Rice, Oryza sativa, is one of the most important food crops in the world. In rice, a number of quantitative trait loci (QTLs), defined as specific locations in the genome, and controlling yield-related traits, have been identified. These loci contain genes which control traits that can be quantified, such as organ height, weight, number and so on.
Some of the genes present are actually microRNA (miRNA) genes, which after expression and processing form 20–24 nucleotide long mature miRNAs—small RNAs which do not form proteins but suppress the expression of target genes involved in regulating various functions related to growth, development, and stress responses in plants and animals.
On the one hand, many miRNAs are found to regulate more than one yield-related trait such as tillering (production of side shoots), grain size, and branch number of a panicle (branched inflorescence bearing flower/grain cluster). However, a rice yield-related trait is usually controlled by multiple miRNAs; for example, grain size is controlled by miR156, miR167, miR396, miR397 and miR1432. In rare cases, a single miRNA may specifically regulate only one yield-related trait, such as miR444, which regulates rice tillering.

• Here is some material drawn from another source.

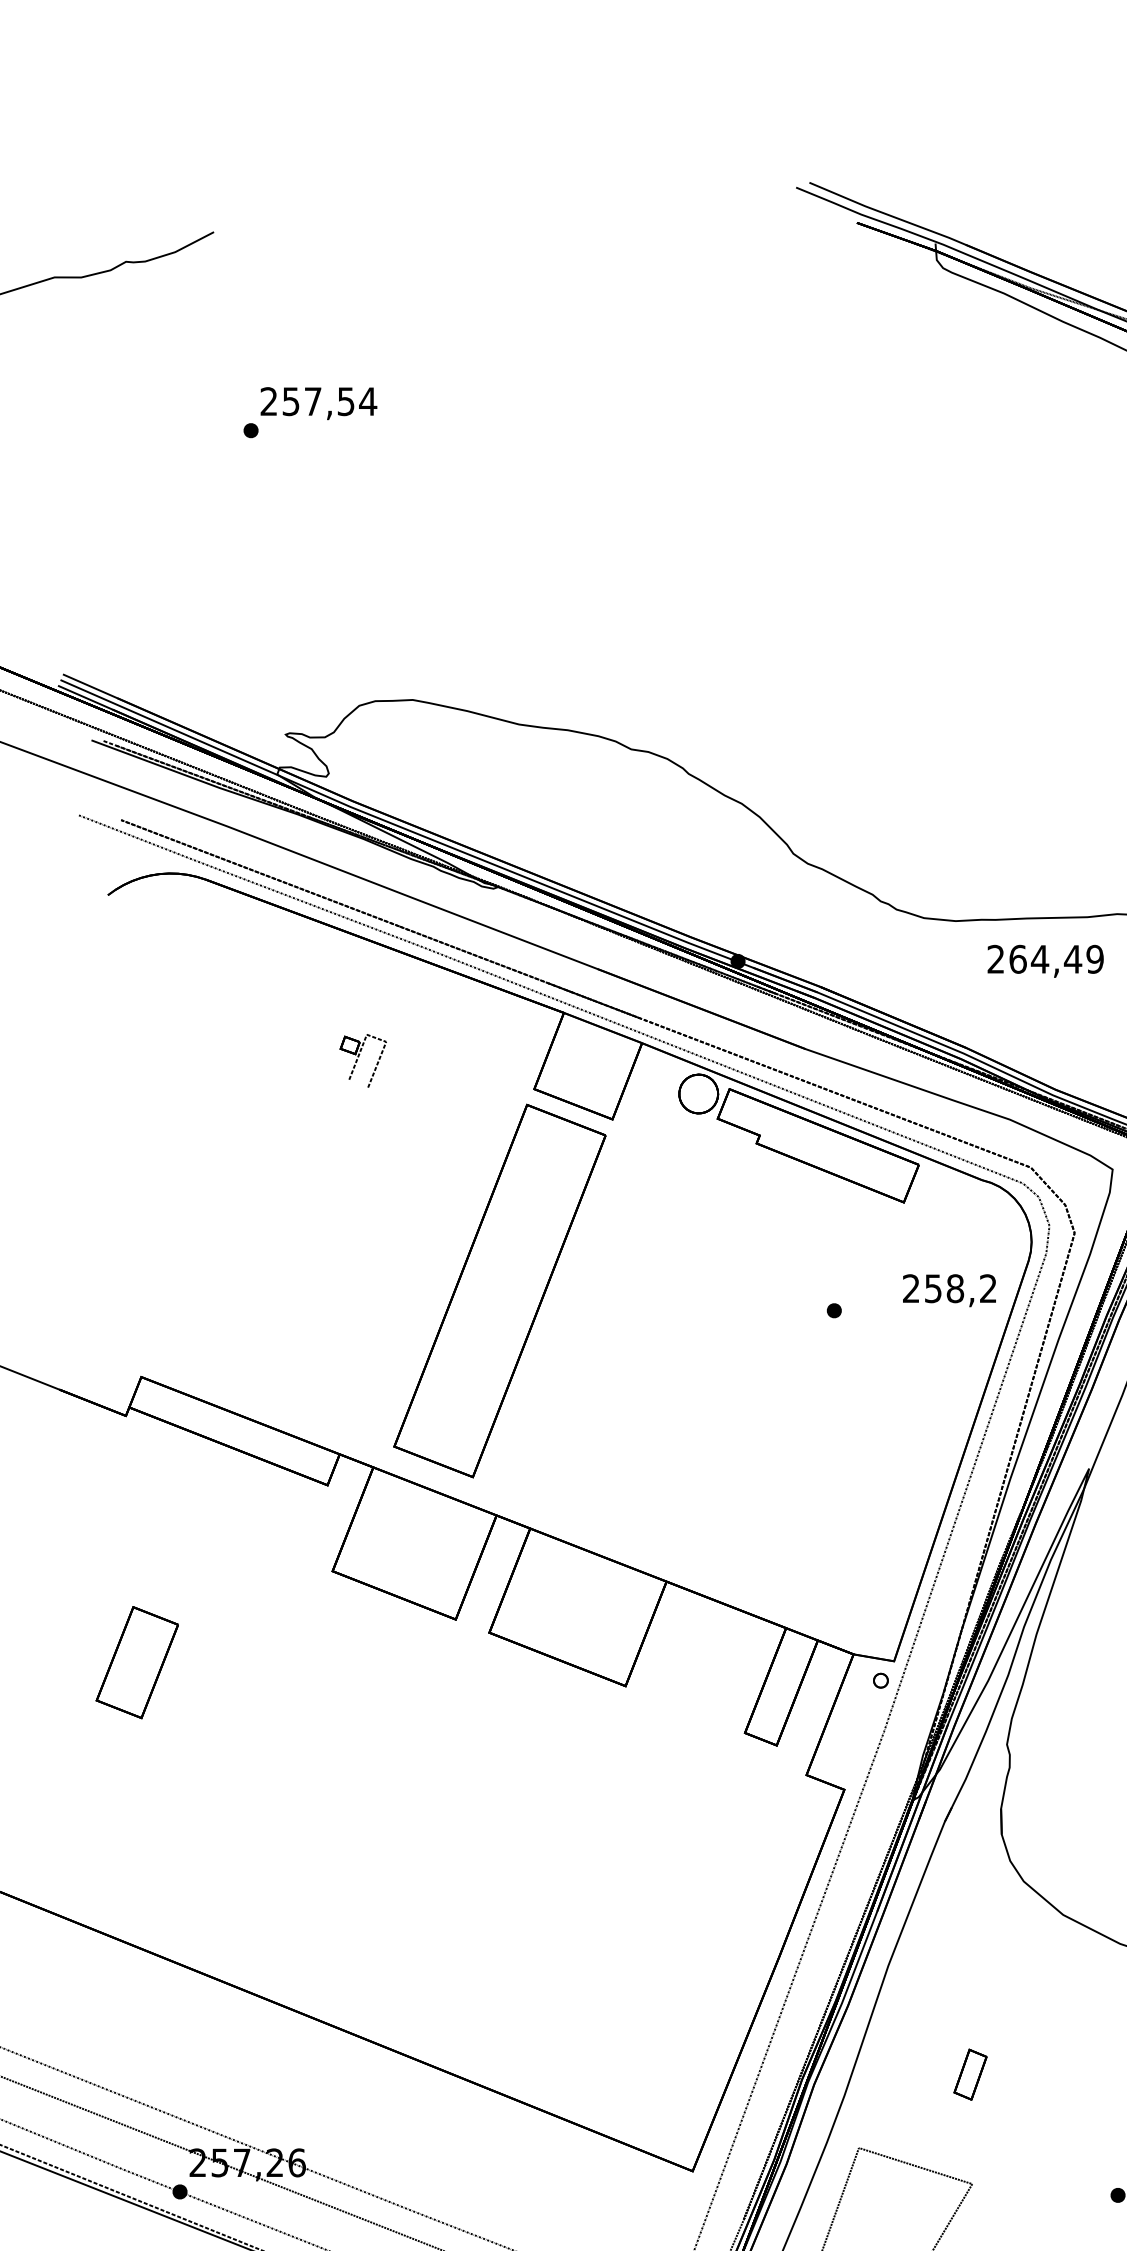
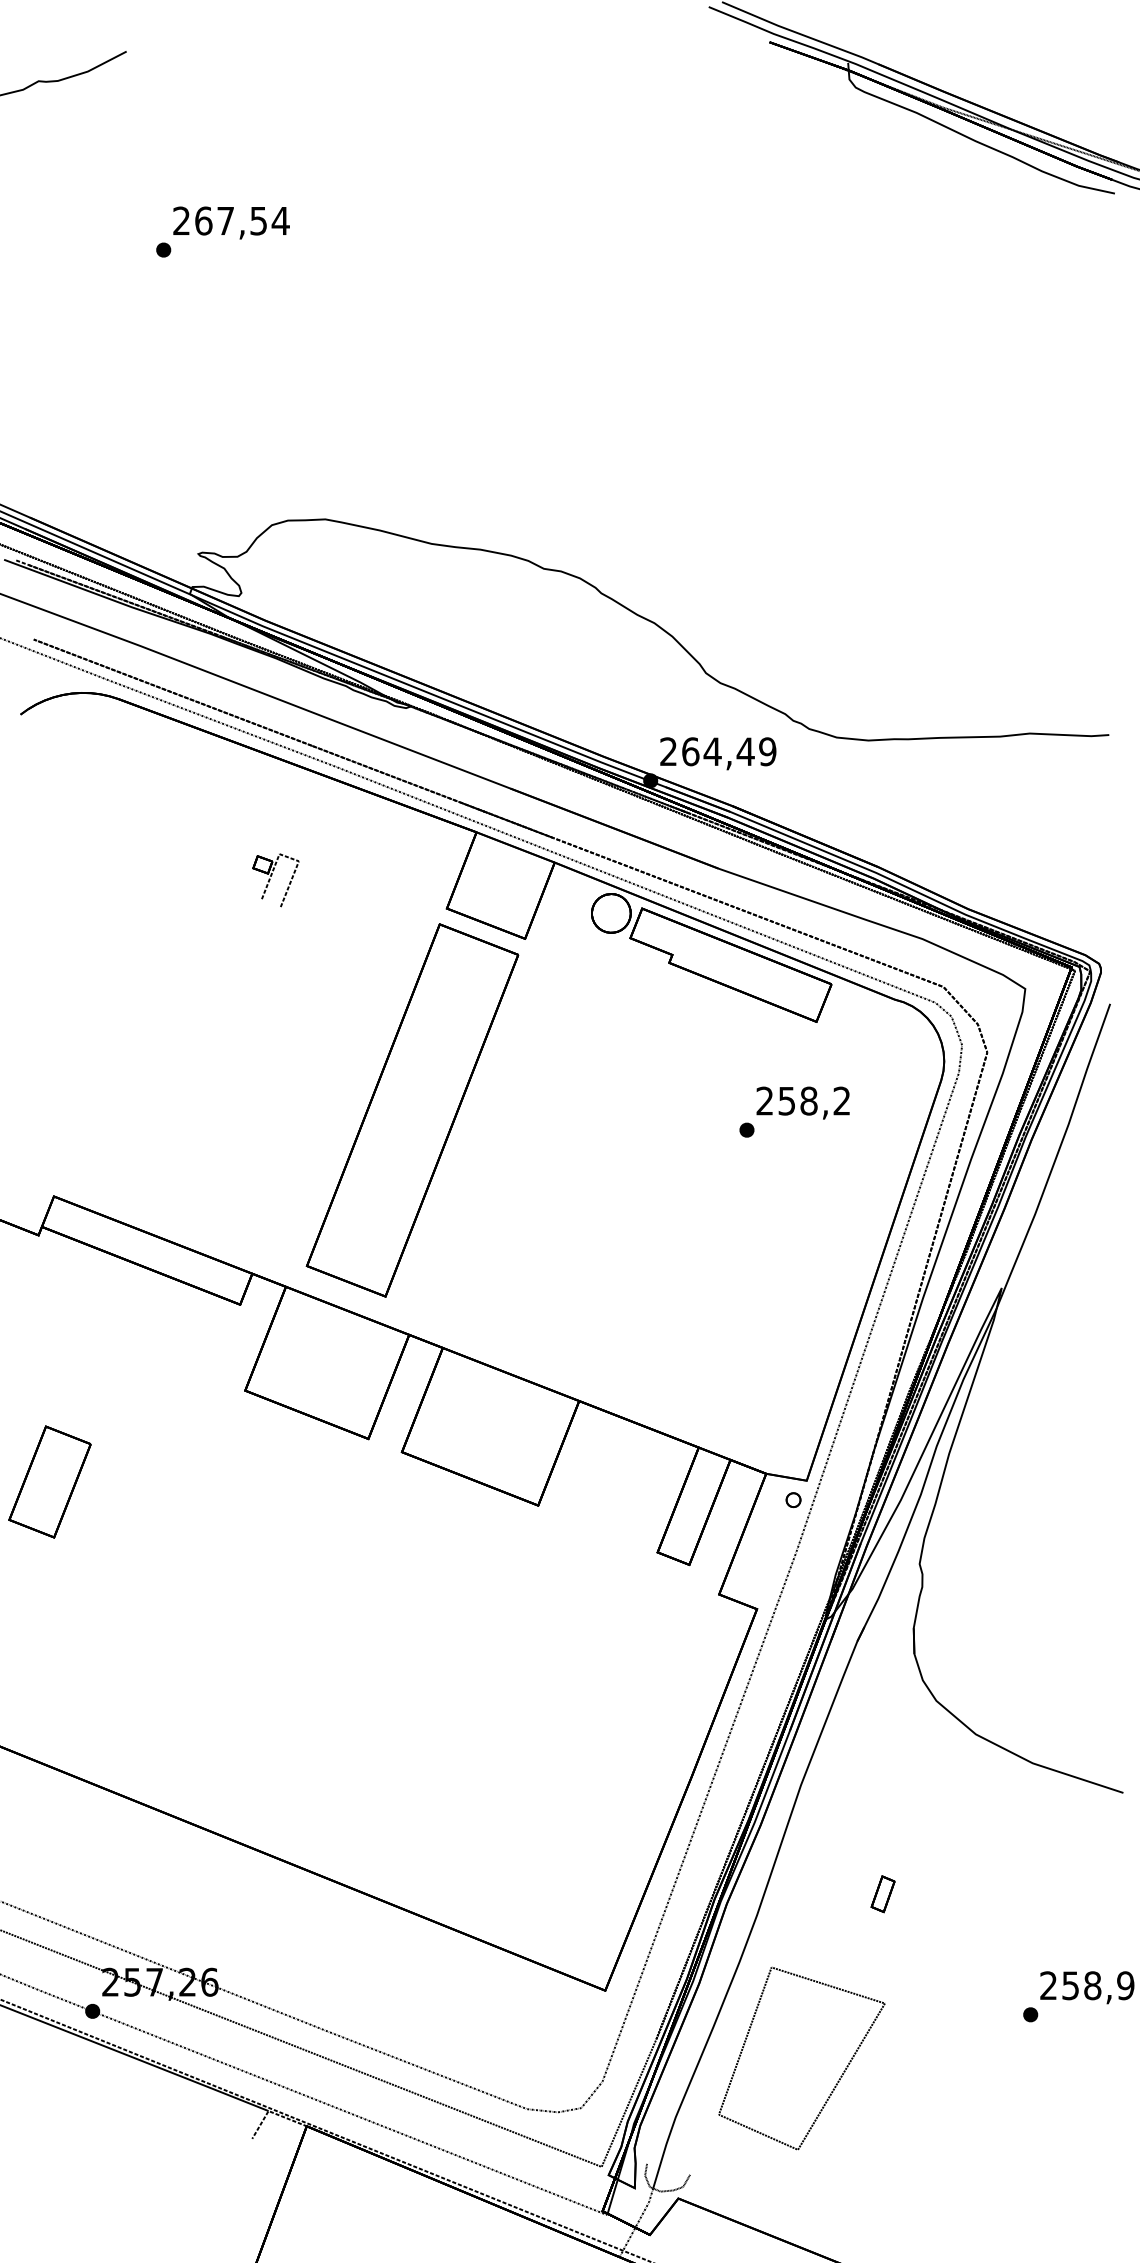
text: (290, 401) -> (203, 220), 257,54 -> 267,54
text: (1045, 961) -> (718, 753), moved
text: (948, 1290) -> (802, 1102), moved
part: (969, 2075) -> (882, 1894), size x0.71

In this WIREs RNA review, the authors discuss the role of different miRNAs controlling yield-related quantitative traits in rice, including panicle grain number, grain weight/size, panicle length and branching, tiller number per plant, seed setting rate, and leaf inclination. This knowledge is useful to identify such miRNAs, whose expression can be modulated using modern molecular biology tools.
These approaches involve expressing decoys/mimics of specific miRNAs in plants in the form of target mimics, short tandem target mimics, and sponges. These decoys sequester and/or degrade mature target miRNAs, preventing their accumulation in sufficient amounts to suppress their respective target genes.
To suppress the expression of MIRNA genes or target genes, controlling quantitative traits, RNA knockdown techniques or gene editing tools, such as CRISPR/Cas9, can be used. All constructs targeting miRNAs or their target genes can be expressed using constitutive, ubiquitous, tissue-specific or inducible promoters to achieve silencing in a desired manner, spatially or temporally.
Altogether, modulating the expression of a miRNA or its target gene(s), can alter quantitative traits in rice for crop improvement.